Prognosis and immunotherapy efficacy in dMMR&MSS colorectal cancer patients and an MSI status predicting model

Abstract The inconsistency between mismatch repair (MMR) protein immunohistochemistry (IHC) and microsatellite instability PCR (MSI‐PCR) methods has been widely reported. We aim to investigate the prognosis and the effect of immunotherapy in dMMR by IHC but MSS by MSI‐PCR (dMMR&MSS) colorectal cancer (CRC) patients. A microsatellite instability (MSI) predicting model was established to help find dMMR&MSS patients. MMR and MSI states were detected by the IHC and MSI‐PCR in 1622 CRC patients (ZS6Y‐1 cohort).
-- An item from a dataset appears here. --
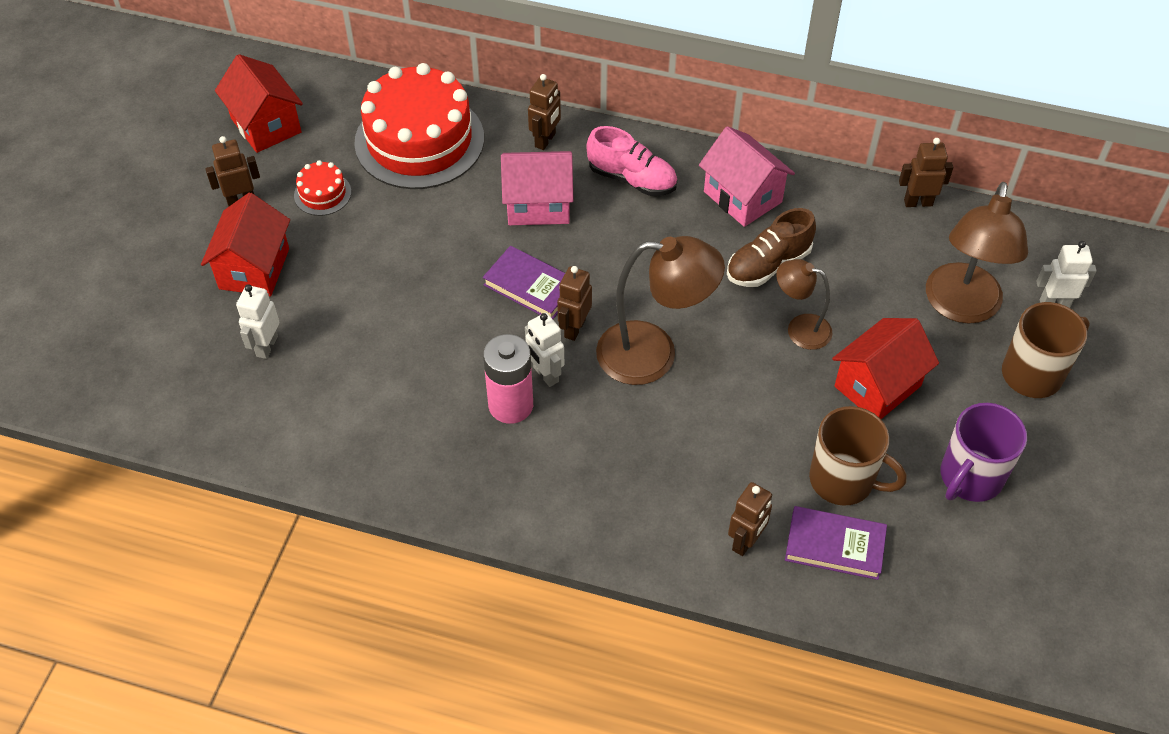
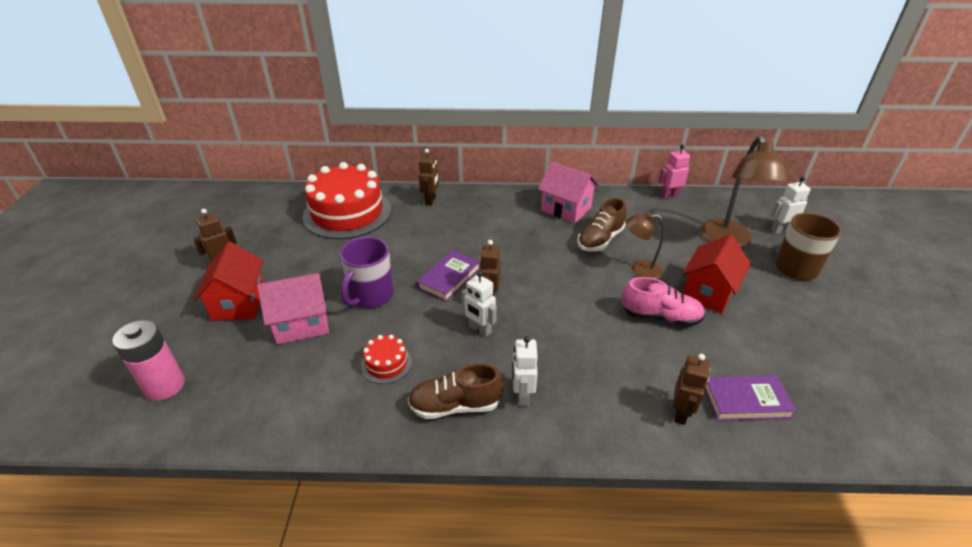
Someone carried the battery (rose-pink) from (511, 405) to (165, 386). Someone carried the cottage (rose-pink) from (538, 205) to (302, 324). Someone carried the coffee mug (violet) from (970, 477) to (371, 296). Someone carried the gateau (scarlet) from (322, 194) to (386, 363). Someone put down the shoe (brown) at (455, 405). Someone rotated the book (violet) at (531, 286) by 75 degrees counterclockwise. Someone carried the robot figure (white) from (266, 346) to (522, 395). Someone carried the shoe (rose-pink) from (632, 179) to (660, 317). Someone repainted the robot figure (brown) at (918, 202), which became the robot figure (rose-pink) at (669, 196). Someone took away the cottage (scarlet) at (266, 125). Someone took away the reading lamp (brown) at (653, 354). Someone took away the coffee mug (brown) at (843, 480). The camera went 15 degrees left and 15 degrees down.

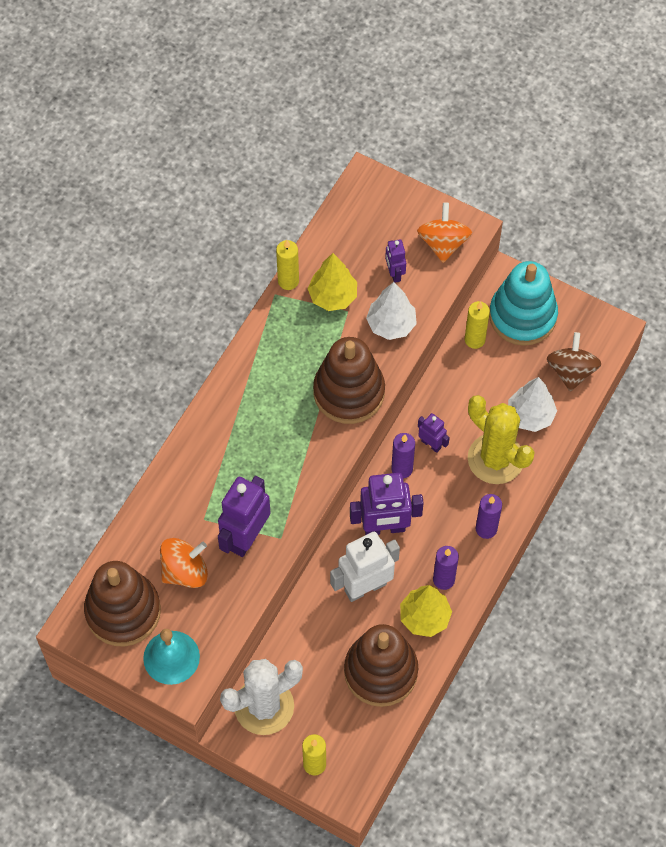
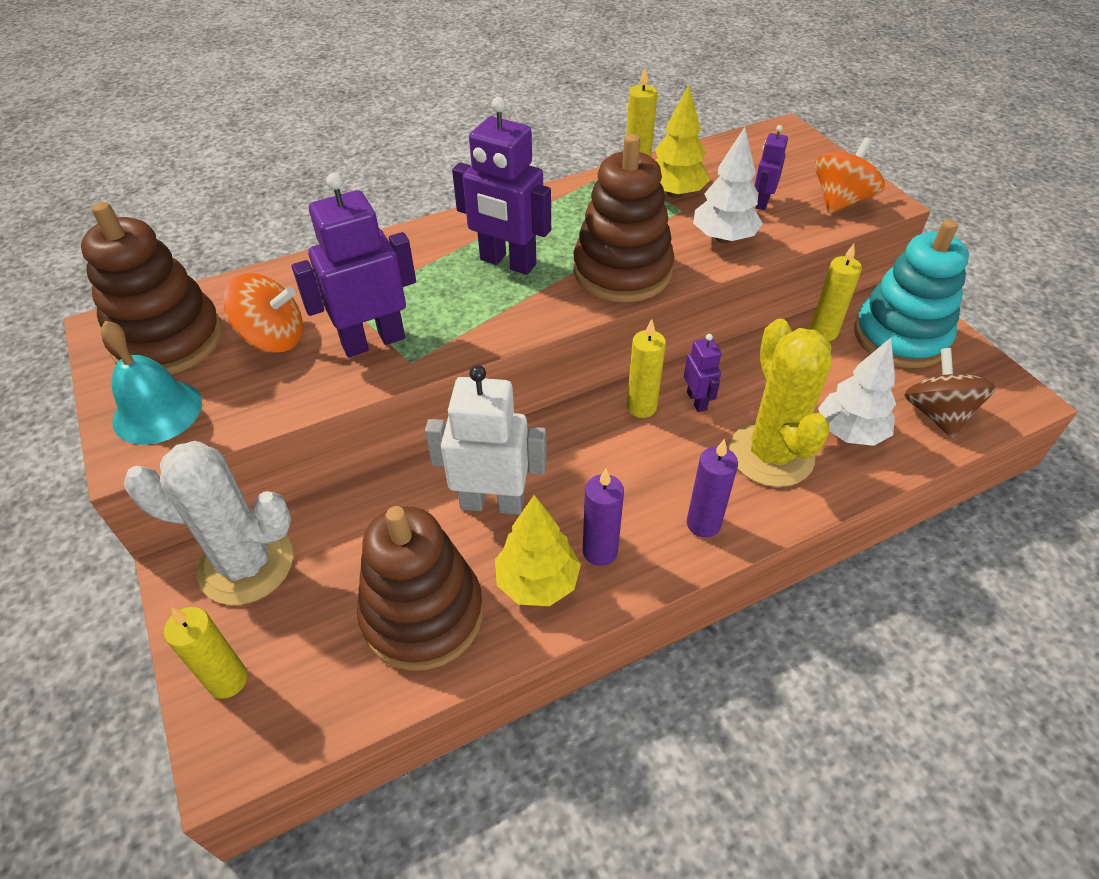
Someone carried the robot figure (violet) from (384, 528) to (507, 263). Someone repainted the wax candle (violet) at (402, 469), which became the wax candle (golden) at (641, 407). Someone rotated the toy top (brown) at (571, 371) by 45 degrees counterclockwise. The camera went 35 degrees right and 15 degrees down.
Logistic regression analysis was used to screen clinical features to construct an MSI‐predicting nomogram. We propose a new nomogram‐based assay to find patients with dMMR&MSS, in which the MSI‐PCR assay only detects dMMR patients with MSS predictive results. We applied the new strategy to a random cohort of 248 CRC patients (ZS6Y‐2 cohort). The consistency of MMR IHC and MSI‐PCR in the ZS6Y‐1 cohort was 95.7% (1553/1622). Both pMMR&MSS and dMMR&MSS groups experienced significantly shorter overall survival (OS) than those in dMMR by IHC and MSI‐H by MSI‐PCR (dMMR&MSI‐H) group (hazard ratio [HR] = 2.429, 95% confidence interval [CI]: 1.89–3.116, p < .01; HR = 21.96, 95% CI: 7.24–66.61, p < .01). The dMMR&MSS group experienced shorter OS than the pMMR&MSS group, but the difference did not reach significance (log rank test, p = .0686). In the immunotherapy group, the progression‐free survival of dMMR&MSS patients was significantly shorter than that of dMMR&MSI‐H patients (HR = 13.83, 95% CI: 1.508–126.8, p < .05). The ZS6Y‐MSI‐Pre nomogram (C‐index = 0.816, 95% CI: 0.792–0.841, already online) found 66% (2/3) dMMR&MSS patients in the ZS6Y‐2 cohort. There are significant differences in OS and immunotherapy effect between dMMR&MSI‐H and dMMR&MSS patients. Our prediction model provides an economical way to screen dMMR&MSS patients.